Nietzsche maintained the admirable opinion that all exciting and enlarging human thoughts come to their originator’s heads in the process of walking. Philosophy that is worthy of the name is a walking philosophy. Now there are many subtle reasons for this. In the first place the “humours” of the body, as Burton explains them in his “Anatomy of Melancholy,” are stirred up, shaken off, dissipated, dispersed by the movement of walking.
This is actually reasonable. Walking incites more energetic thought processes. A.R. paces to and fro when giving a lecture.

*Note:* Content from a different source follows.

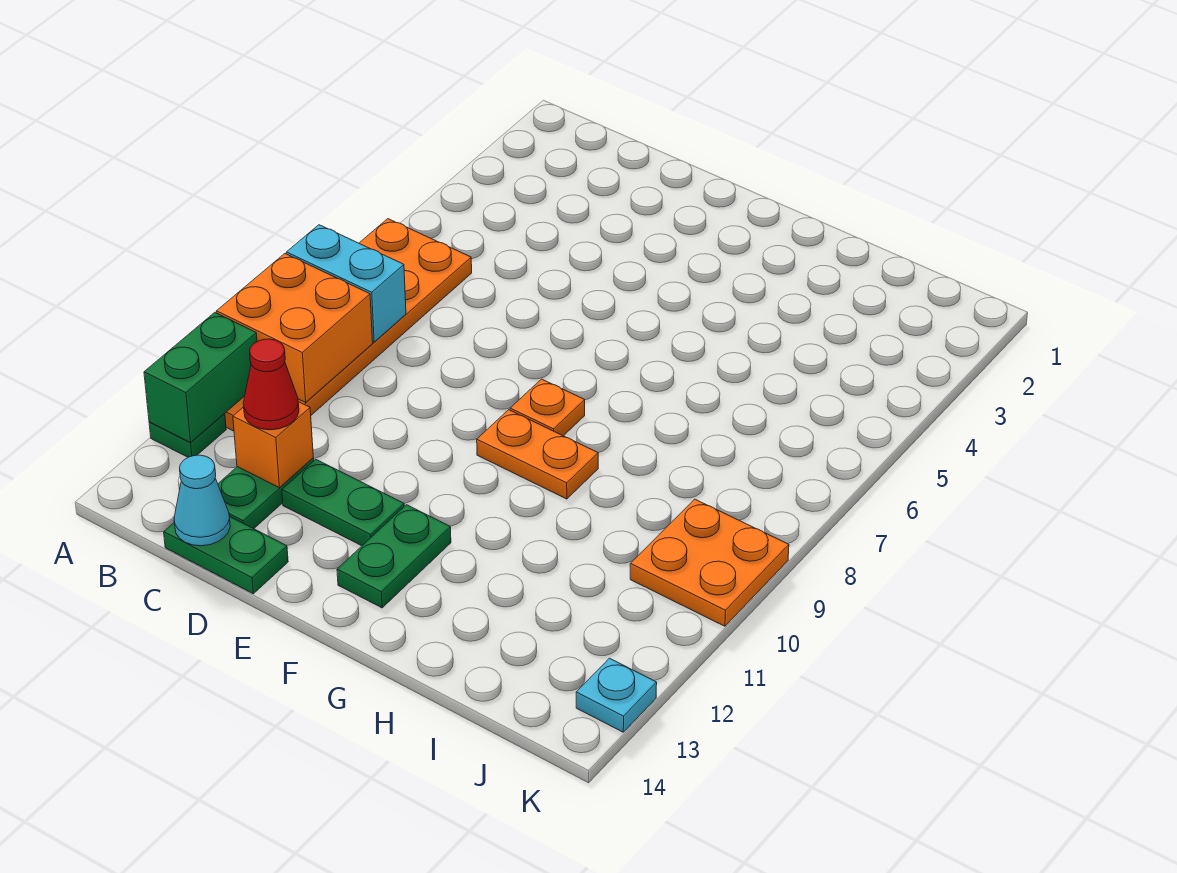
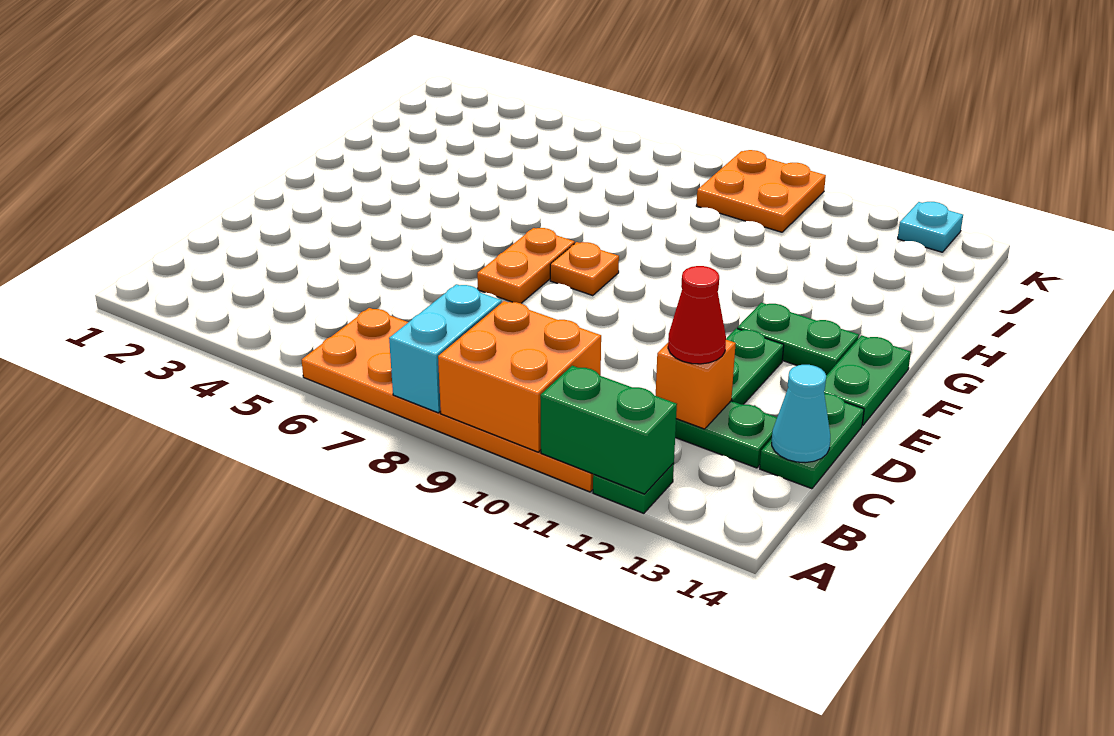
none -> green plate E14:F14 level 1
orange plate F9:G9 level 1 -> orange plate E7:F7 level 1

Fifty years ago the philosopher had to struggle all his life against the narrow fanaticism of puritans who sought to suppress every free gesture of the sex-instinct; but now, at least among that large portion of the crowd that has imbibed the new fashion of thinking, the whole situation is reversed and every reaction against sex that we feel is regarded as a hopeless intellectual limitation.
This may explain why the situation in the BNW was so different from Orwell and Bradbury - the thirties were apparently a time of sexual freedom.

Nietzsche – The Lonely One | Harper's Magazine. Online. Accessed 7th Mar 2013. Available: http://harpers.org/blog/2009/11/nietzsche-the-lonely-one/

Verhaßt ist mir das Folgen und das Führen.
Gehorchen? Nein! Und aber nein – Regieren!
Wer sich nicht schrecklich ist, macht niemand Schrecken:
Und nur wer Schrecken macht, kann andre führen.
Verhaßt ist mirs schon, selber mich zu führen!
Ich liebe es, gleich Wald- und Meerestieren,
mich für ein gutes Weilchen zu verlieren,
in holder Irrnis grüblerisch zu hocken,
von ferne her mich endlich heimzulocken,
mich selber zu mir selber – zu verführen.
I detest following, but also leading.
To obey? Never! And just as bad – to govern!
He who wishes not to be terrified, will summon no terror for others:
Yet only he who peddles fear can lead others.
I even detest having to lead myself!
Like the creatures of the forest and the sea, I love
To lose myself for a while
In meek error thoughtfully to cower
Drawn home at length by distant things
Being enticed by myself to my Self.
–Friedrich Nietzsche, Der Einsame (ca. 1882) in Gedichte und Sprüche p. 75 (1908) (S.H. transl.)
Hannah Arendt ends The Origins of Totalitarianism with an extended essay on loneliness and solitude. Why? “Loneliness, the common ground for terror, the essence of totalitarian government, and for ideology or logicality, the preparation of its executioners and victims, is closely connected with uprootedness and superfluousness which have been the curse of modern masses since the beginning of the industrial revolution and have become acute with the rise of imperialism at the end of the last century and the break-down of political institutions and social traditions in our own time.” The essence of the alienation associated with the “crisis of modernity” involves the outsider’s swing between being a lone wolf and dissolving into the masses generated by the totalitarian wannabes of all stripes. Arendt sees the philosophical roots of this dilemma in works of classical antiquity, from Cicero to Seneca, in the writings of Augustine, but most of all in a handful of poems by Friedrich Nietzsche. She cites his short work Sils Maria and the more complex poem Aus hohen Bergen which has quite striking references to Friedrich Hölderlin. But still more important for this point is the poem Der Einsame which puts loneliness or solitude on one hand and the feeling of “belonging” in a still more starkly political context.
This is a valuable clue to cennecting solitude and dystopian fiction.